A merchant hands our guide several rounds of bread while they chat. The fresh, warm bread tastes of delicate herbs and spices, like everything I’ve tasted here in Morocco. Another round is passed and our group moves on through this mesmerizing dream.

Our guide confidently leads his flock, like lost sheep, herded in a single-file line. He warns us repeatedly that if lost, it will take days to be located. He doesn’t appear to be a friendly man, and he seems somewhat pompous, but here today, we must trust him.

A steep, narrow stairway leads to a shop filled with colorful leather goods. I purchase a pair of leather babouches (slipper-like shoes) in bright saffron, a color I will forever associate with Morocco.
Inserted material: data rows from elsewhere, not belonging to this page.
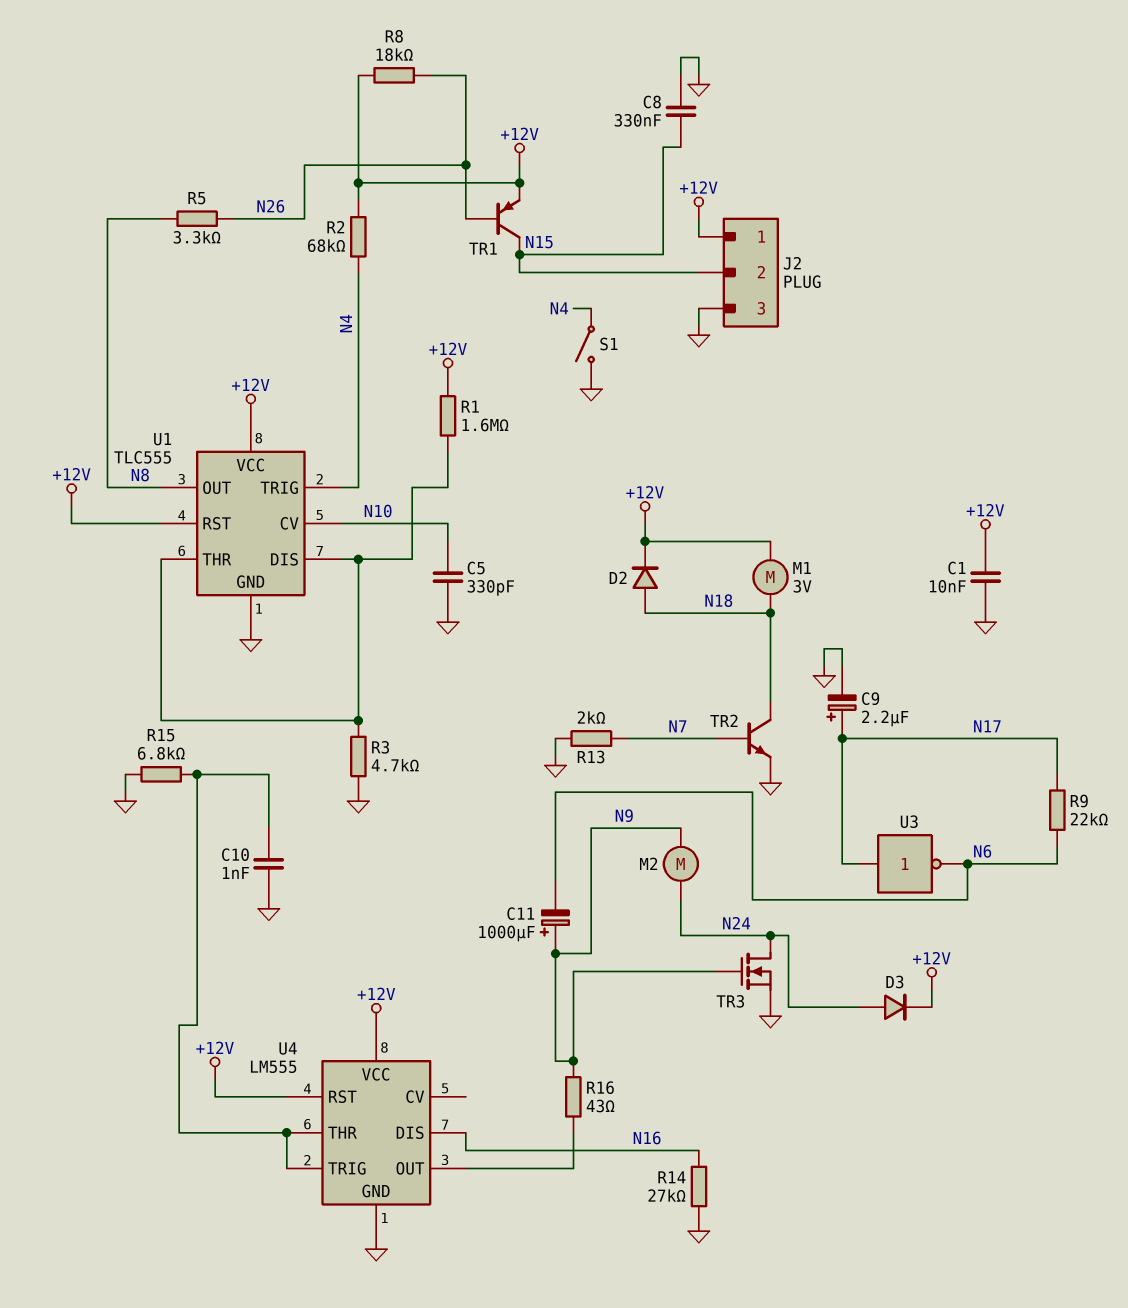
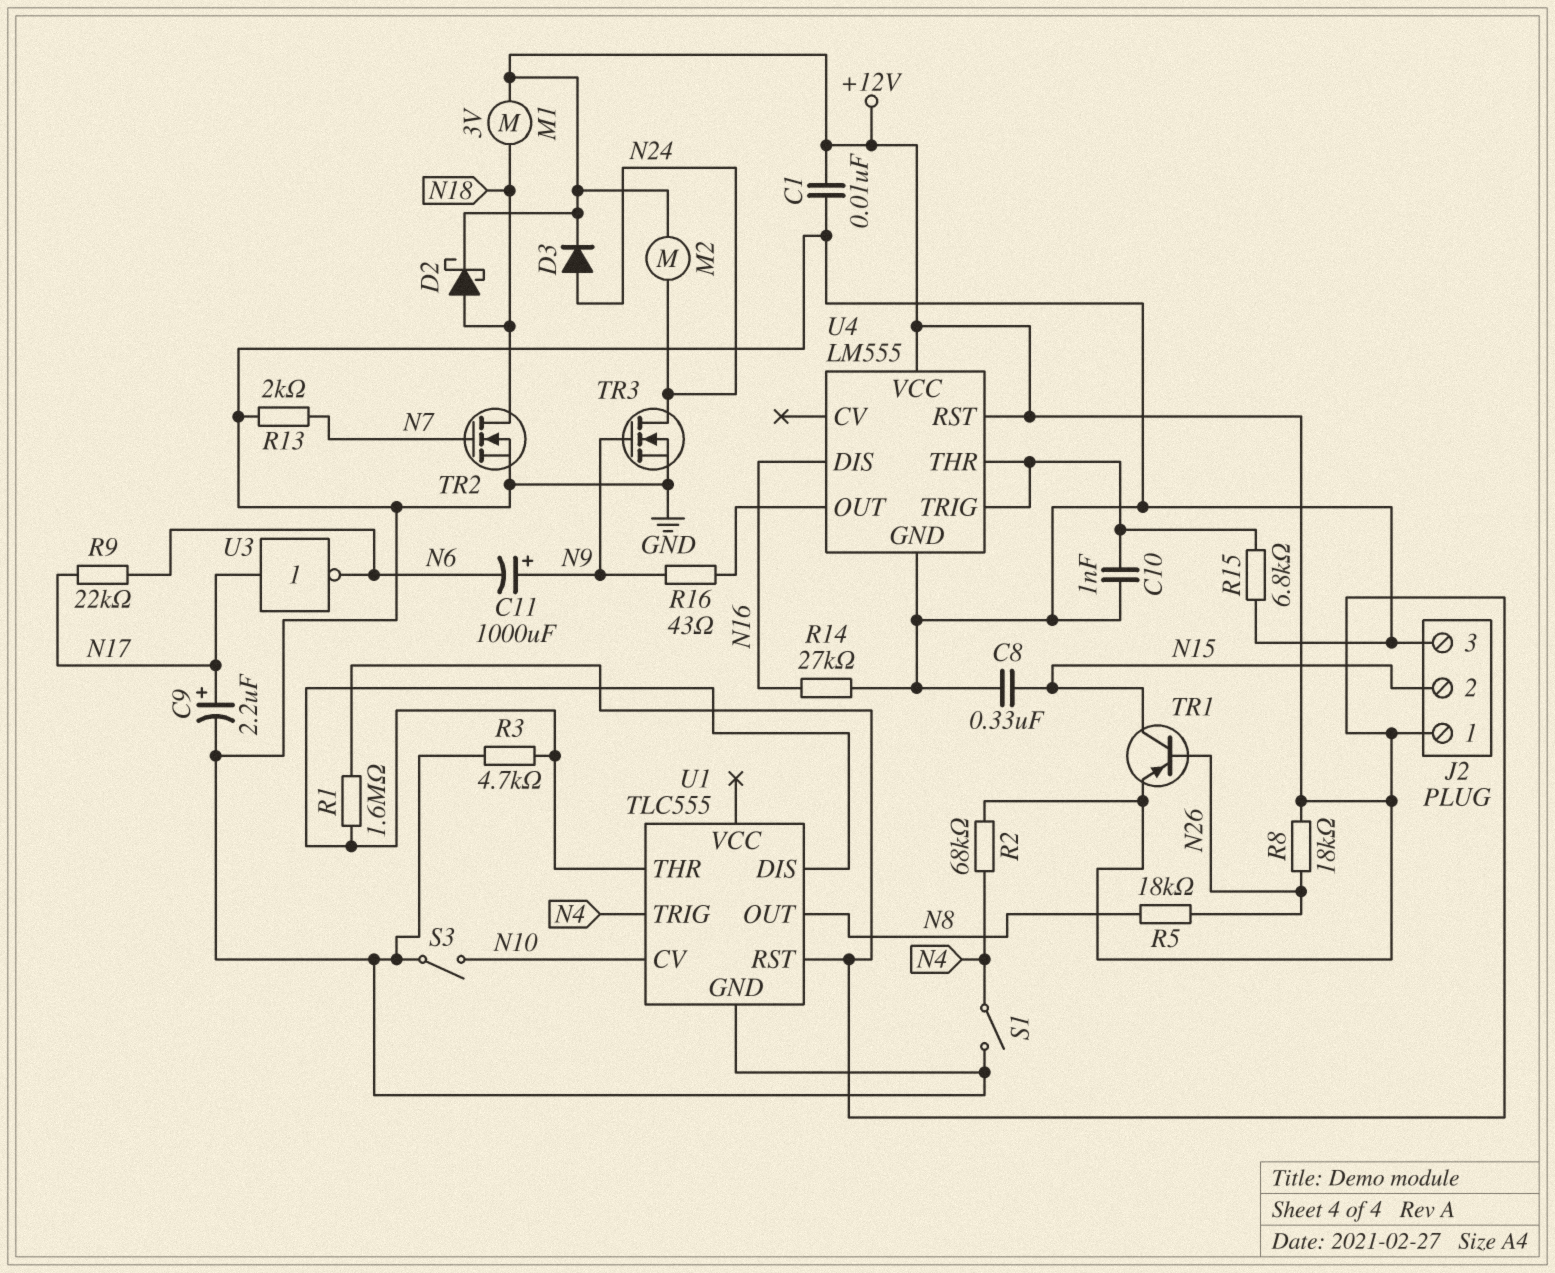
C5: 330pF (GND, N10) -> none
D2: diode (A N18, K +12V) -> schottky (A N18, K +12V)
M2: motor (N9, N24) -> motor (+12V, N24)
R5: 3.3k (N8, N26) -> 18k (N8, N26)
S3: none -> switch (GND, N10)
TR2: NPN (B N7, C N18, E GND) -> NMOS (G N7, D N18, S GND)
U1 pin VCC: +12V -> none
We are guided up a staircase onto a terrace several stories about the street, where skilled tanners are crouching and balancing over enormous vats filled with dyes in shades of bright saffron, poppy, indigo and black. This area is where some of Morocco’s magnificent, world-renowned leather goods are colorfully adorned. A fellow traveler, eager to visit the leather merchandise one story higher, vanishes, escaping the guide’s watchful eye.

Suddenly aware of her absence, he quickly dashes after her. Scolding her on the way down to the busy streets below, he again reminds us all of the danger lurking within these walls.

Fez stretches out for miles in all directions in a complex maze of residences, mosques, tanneries, food booths and shops.
Fez stretches out for miles in all directions in a complex maze of residences, mosques, tanneries, food booths and shops.

The guides’ harsh words have fallen deaf on the ears of those of us with the greatest curiosity. As we proceed down the guide’s chosen path, I evasively move to the back of the line, walking a bit slower, to peer into the many intriguing doorways. As I catch brief glimpses of ornately tiled courtyards, I long to wander through one of the stylishly decorated residences.

Gated residences, mosques and palaces here are private, with courtyards open to the heavens. Filled with fountains and trees, they serve as reminders of nature and of Allah’s bountiful blessings.

Allah’s blessings are recounted daily at the nearby venerable Kairouyine Mosque, one of the oldest and largest mosques in Africa, situated at the heart of the medina. The spectacularly ornamented building was erected in 810. The associated university was founded in 859.

As we are herded around another corner and up a little hill, we encounter a berber rug shop, filled with colorful designs. We are seated and sugary sweet mint tea is served while a rug purchasing “show” begins. Several individuals are suddenly selected from the group and led to a room far above, to be shown more samples.

As quickly as I’m herded upstairs, I sneak back down; I’m not buying their selling schemes. While several in the group purchase rugs, I again venture outside.